I am reliqishing today's report to my petite chien, Mimi, who, in addition to her other virtues, has unexpected gifts of observation.




MIMI DOES DEAUVILLE
Although I, Mimi, a Bichon Frisee ( that means curly-haired lap dog in Francaise, for those of vous who are not international) arrived at Deauville too late to catch my great love, George Clooney-- (there's still time-I'm a young dog, and so is he,) reports about his new film,Michael Clayton, are OUTstanding. Less radiant is the word about Brad Pitt's The Assassination of Jesse James: a bitch who got there before me said she could hardly wait for the coward Robert Ford to get it over with. And the locals were a bit en colere that Brad and Angie made their exit from the ville so vite (Six hours. One French journalist described him as une etoile filante: (a shooting star.) Matt Damon, there for Bourne (La Vengeance dans la Peau-- sounds meaner in French), was courtois (polite) and accessible, so was liked by all.
The Deauville Film Festival( this is the 33rd) is deliberately known as American, (Festival du Cinema Americaine.). Not as screamy or as pushy as Cannes, the weather far more chill (it is Normandy, the Northern coast of France, facing La Manche( and September) and the people less hysterical than their cousins to the south, lining up respectfully behind the gates to await and ogle, when indeed it would be easy to storm the barricades or even walk around them, the entire staff being open to conversation and wheedling, the festival has an elegant air. Before the Devil Knows You're Dead was the center of this year's hommage to Sidney Lumet, the most luminous presence among the older set except for Marlon Brando, whose ghost hung over the proceedings via a brilliant documentary from Turner Broadcasting with Canal 1, a very long but riveting demonstration that Brando dead is still bigger than most people alive.
Ira and Abby is Woody Allen manque,(not quite up to the freckled one), but funnier than the Ben Stiller would-be comedy The Heatbreak Kid, Bonneville offers a still hypnotically gifted Jessica Lange with the always amazing Joan Allen and Kathy Bates in a road saga more literate than Kerouac's without so many words, and Waitress shows up just as dear on this side of the Atlantic.

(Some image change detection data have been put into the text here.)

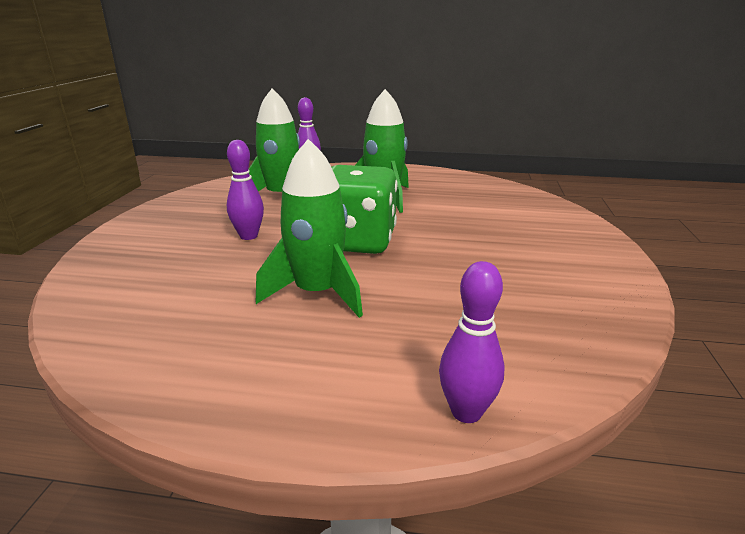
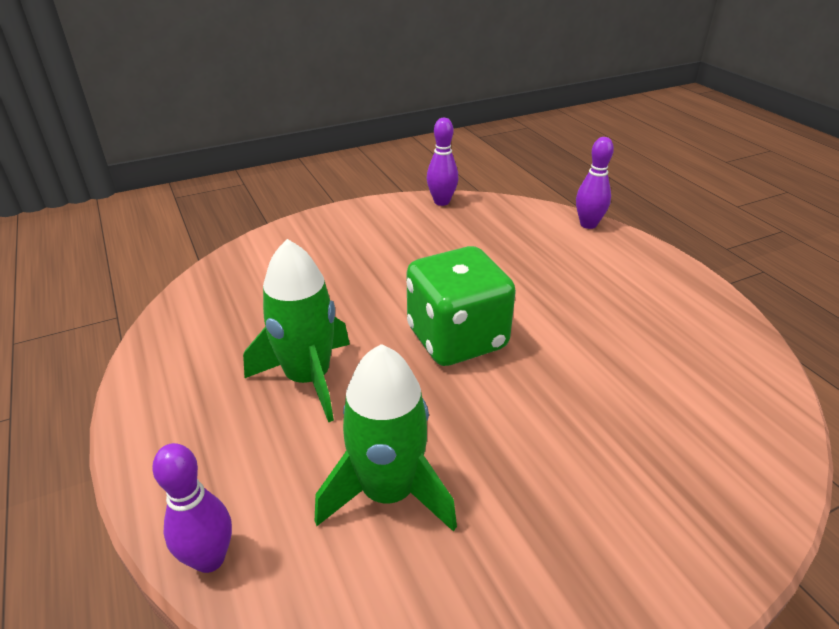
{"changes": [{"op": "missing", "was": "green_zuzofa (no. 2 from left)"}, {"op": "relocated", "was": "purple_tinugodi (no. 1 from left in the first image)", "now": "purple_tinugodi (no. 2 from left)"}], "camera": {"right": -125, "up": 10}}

Zoe Cassavetes makes her directorial debut with Broken English with a nice personal assist from mama Gena Rowlands, both in the picture and at a press conference.
Terrible surprise of the festival is Teeth, from director Mitchell Lichtenstein about a sweet young thing with vagina dentatum, every unsure man's imagined nightmare. It shouldn't happen to a dog. Moi-meme, I had to stop watching about the time the third thing got bitten off.
My personal favorite was The Dead Girl, a series of powerful vignettes concerning all the women touching on the finding of an anonymous woman's corpse, featuring some of our most brilliant actresses: Toni Colette, Marcia Gay Harden, Piper Laurie, still in powerful fettle voice-wise; a gallery of your favorites whose names you might not know, but should. My amie du voyage, Suzie, an Apricot poodle, hated it. But then, she loved Teeth, proving once again, chacun a son gout.
But turns out I was right! Dead Girl won! Mimi, LA CRITIQUE!!!!